Petrie was known for large contributions to educational and cultural institutions in New York. The Carroll and Milton Petrie European Sculpture Court at the Metropolitan Museum of Art was named in appreciation of his gift of $10 million to the museum. In appreciation for his $1 million gift to the Cathedral of Saint John the Divine, his likeness is carved in the form of a corbel on the wall of the cathedral's south bell tower. He also gave millions more to the Beth Israel Medical Center, United Jewish Appeal, and Memorial Sloan-Kettering Cancer Center. The Minnie Petrie Synagogue at the Hebrew Union College-Jewish Institute of Religion in Manhattan is named after his mother.
Petrie was also known for his gifts to ordinary individuals. He gave $20,000 a year to Marla Hanson, a model whose face was slashed in an attack instigated by a former landlord. He was especially generous to police officers. He pledged $20,000 a year to the widow of Anthony Venditti, a New York City police detective who was killed in a 1986 shootout, as well as setting up trust funds for the college education of the detective's children. He made the same gift to the widow of Louis Miller, a New York City police detective who was killed in 1987 and to Steven McDonald, a New York City police officer who was shot and paralyzed in 1987.

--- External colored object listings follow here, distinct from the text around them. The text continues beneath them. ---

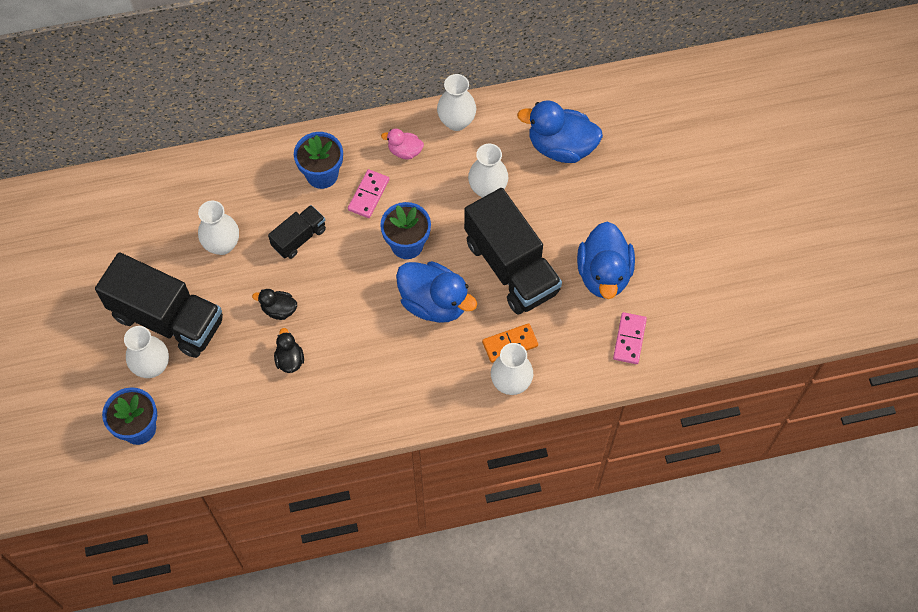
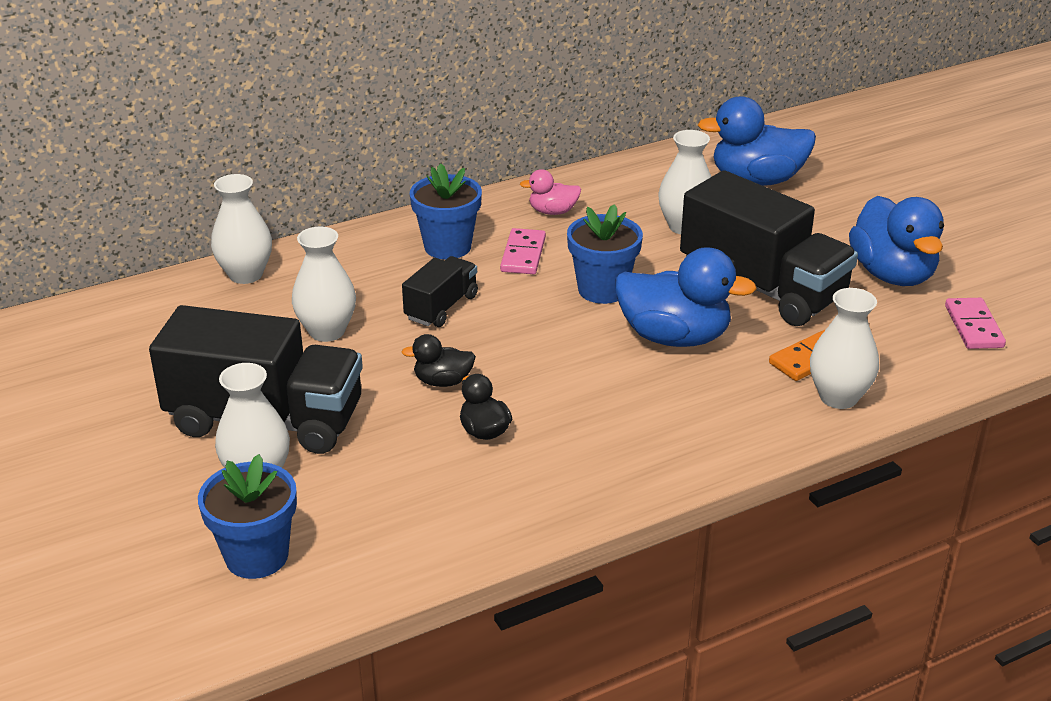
camera: 15 degrees left, 30 degrees down
(456, 121) = (608, 179): white vase -> white vase (246, 274)

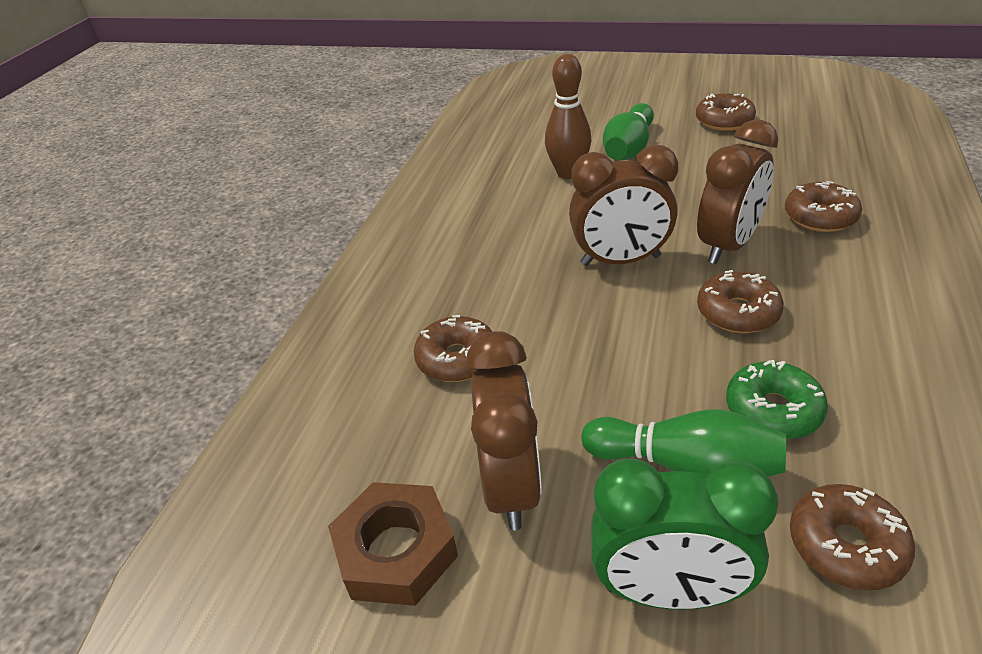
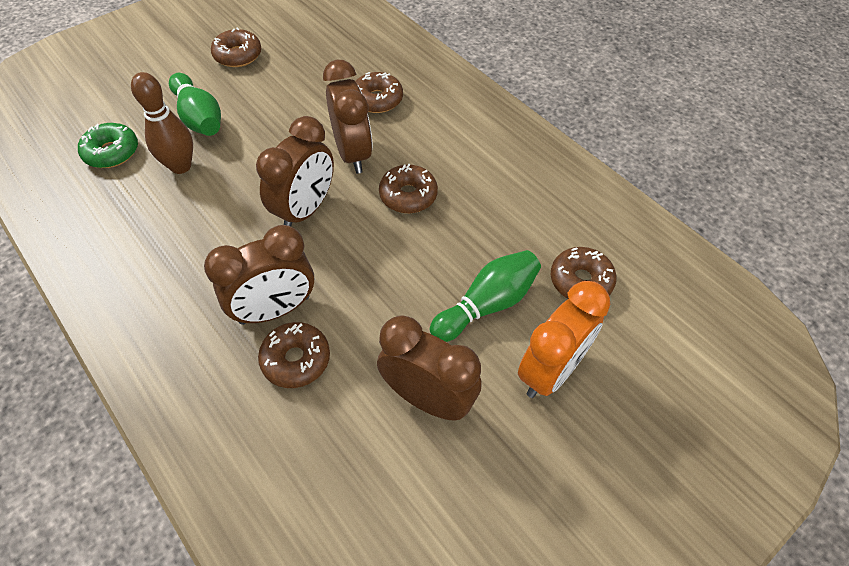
camera: 60 degrees left, 15 degrees up
(396, 551) = (422, 493): brown nut -> none
(493, 312) = (275, 310): none -> brown clock
(669, 591) = (550, 371): green clock -> orange clock
(773, 410) = (486, 240): green donut -> green donut (112, 152)

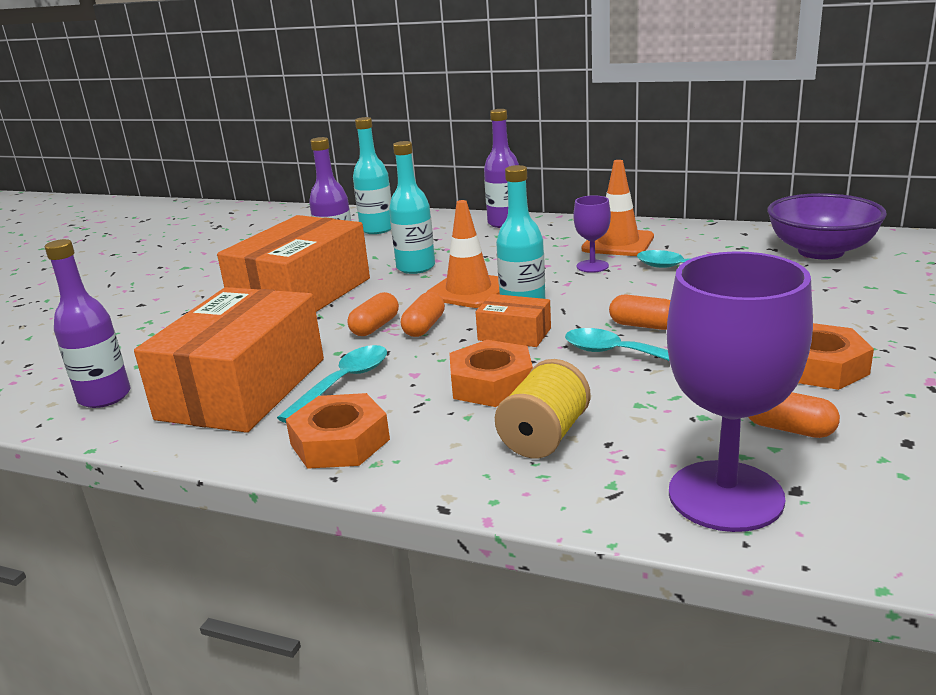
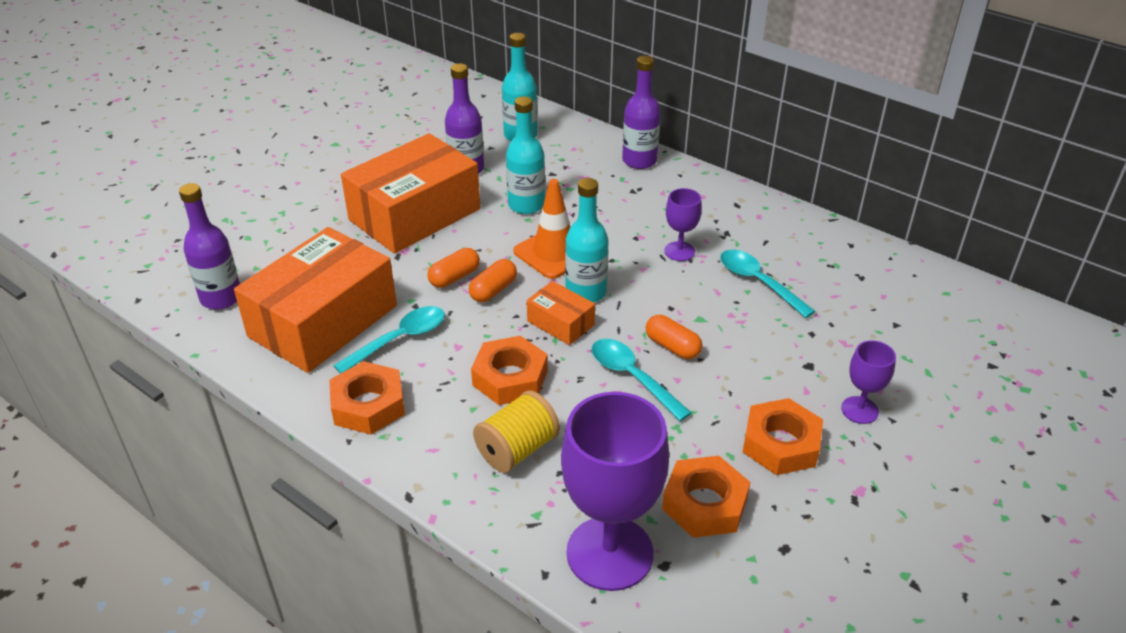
camera: 15 degrees right, 15 degrees up
(618, 243) = (723, 224): orange traffic cone -> none
(789, 428) = (704, 504): orange capsule -> orange nut
(820, 251) = (901, 294): purple bowl -> none
(867, 327) = (859, 410): none -> purple goblet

Petrie was married to Yetta Fridman with whom he had a son, Bernard Petrie. In 1978, he married his fourth wife, a Baptist by upbringing from Greenville, South Carolina and thrice-married, Carroll McDaniel Portago Carey-Hughes Pistell Petrie. She was the ex-wife of the Spanish race car driver Alfonso de Portago. At the time of Petrie's death, he was survived by his wife Carroll, his children by earlier marriages Bernard Petrie, Marianne Miller and Patricia Hugenberg and grandchildren Matthew Miller and Kurt Hugenberg. At his death, he left $300–400 million to establish the Carroll and Milton Petrie Foundation, which continued his philanthropy.